Tying Up Loose Ends

I am working on a crocheted blanket which will have one hundred and twenty-eight motifs joined together when it is finished. The pattern is stretching my capabilities a little, but so far I have been able to figure it out.

Image from Mary Maxim Tear Drop Throw pattern

Today I realized that, while I enjoy making each motif, I don’t much like the final step which is to weave in the loose ends at the back. Each time the pattern changes colour, I fasten off one yarn and join in another. When I have completed each motif, I have six ends of yarn to tie up and weave in.

I wonder why I don’t take pleasure in this part of the process. It may be because it requires close attention to the threads I am weaving into. Or, it may be cause I have to use a needle instead of a hook. Or, it may be because I have to put the needle down and pick up the scissors each time I cut off an end. Or, it may be because I can’t watch TV and do this at the same time.

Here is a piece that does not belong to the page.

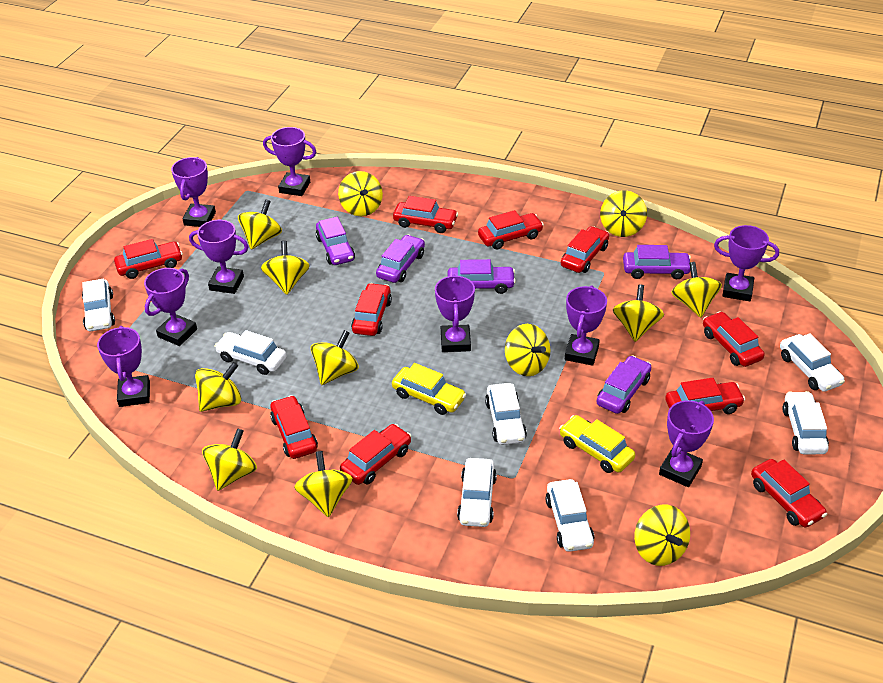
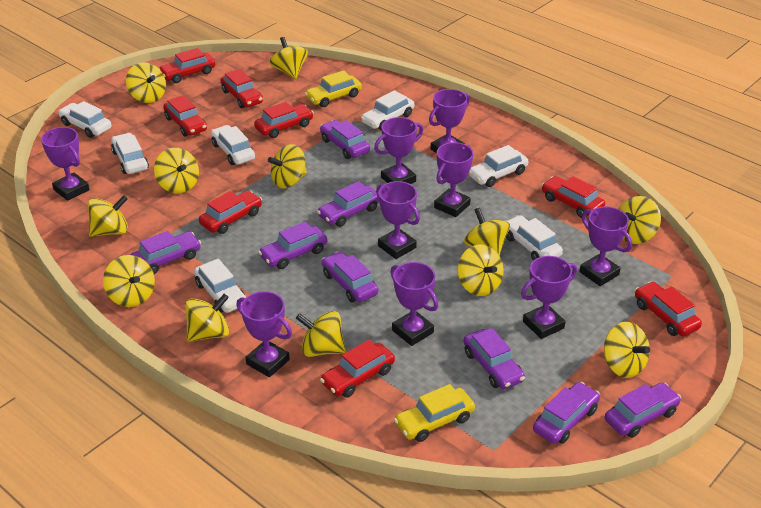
purple car: 5 -> 8
red car: 10 -> 8

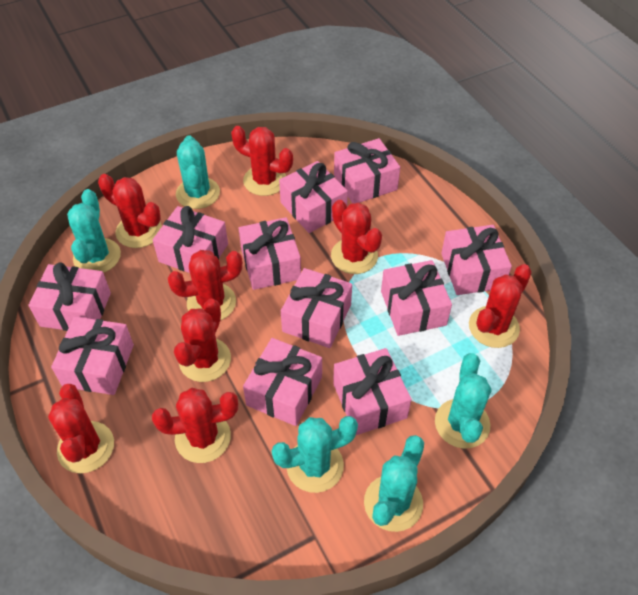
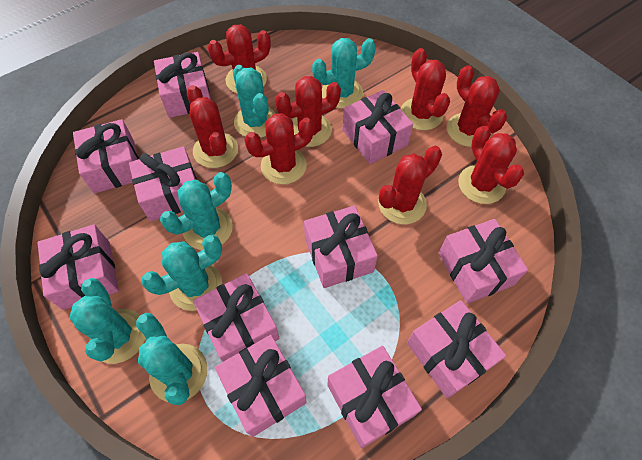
turquoise cactus: 5 -> 6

Once I started wondering about all this, I thought about the expression “tying up loose ends” and how many uses we have for it. It can be applied to finishing a project, mending or ending a relationship, or attending to details of any kind.

There are all sorts of loose ends that we should tie up and they could be material, legal, or emotional. This month I have tied up loose ends in submitting my tax return, sending condolence cards to bereaved family members, signing condo sale legal documents, packing up items to take to the thrift store, and finishing the reading of a couple of books.

My sister-in-law’s son is currently taking care a lot of the legal and official minutiae that must be attended to with respect to his grandfather’s death. That involves a lot of loose ends, and I am very glad he has taken on that role. I know it is a long process and beset with red tape of many kinds.

Those are the kind of loose ends that no-one likes to think about because they are more nit-picky and frustrating to tie up than the yarn ends on the backs of crochet motifs. They carry an extra burden in that they are fraught with emotions and memories, which makes the process even harder. Added to that, legal language, government rules, and documentation requirements make it a difficult endeavour.

Once the ends are all tied up, though, the feeling of satisfaction is profound. It’s done, and it feels right. From then on, we can choose to only look at the good side. The loose ends are nicely tucked away.

9 Comments

  1. I admire your taking on a big project like this. I’m sure it will look beautiful in the end with all the ends tied away. Somehow it reminded me of a course I took in grad school about interpreting tests like the Rorschach ink blot test and other tests where people were asked to interpret ambiguous pictures. As an aside, the prof, who was an experienced clinician, remarked that whatever the client talked to you about, whether the weather, his garden, her opinion of a movie she had seen, or the news-they were actually talking about themselves. As well, any project you are working on ends up being an expression of your current existential problem. And we all have a current existential problem we are working on. I have thought of this so often over the years, and seen examples of it. What do you think of this idea?

    1. That is interesting, Barb. My purpose in starting this project was simply to keep myself occupied while housebound because of the weather. I really don’t need another blanket! I will have to think about the wider philosophical implications, but at the moment I cannot think of an existential problem that I could be working on. Now you’ve got me wondering.

  2. Ooh,I like your thoughts about tying up loose ends. In the literal part, I sometimes don’t get a knitting or crocheting project done as quickly because of all of the sewing. I have avoided granny squares, because they have to be sewn together. I like your friend Barb’s observations, basically that everything is projective. I am thinking it might not represent an existential problem in that it’s problematic, but an existential step, or a point in a process. It’s fun to consider. I get to consider why I hate tying up loose ends! Fun stuff!
    And quite the pretty project!

    1. I suppose that by the time we reach a good age we all have some loose threads left to resolve in relationships, unspoken words, unresolved conflicts, and so on. Today I was remembering some unkind words that someone said to me 30 years ago and wishing I had said something strong and wise in return, but I didn’t. That kind of loose end never gets resolved.

      1. Yes, lots of loose threads in our lives; some can get tied up, some won’t. Maybe that’s the nice thing about our craft projects; we CAN tie them up!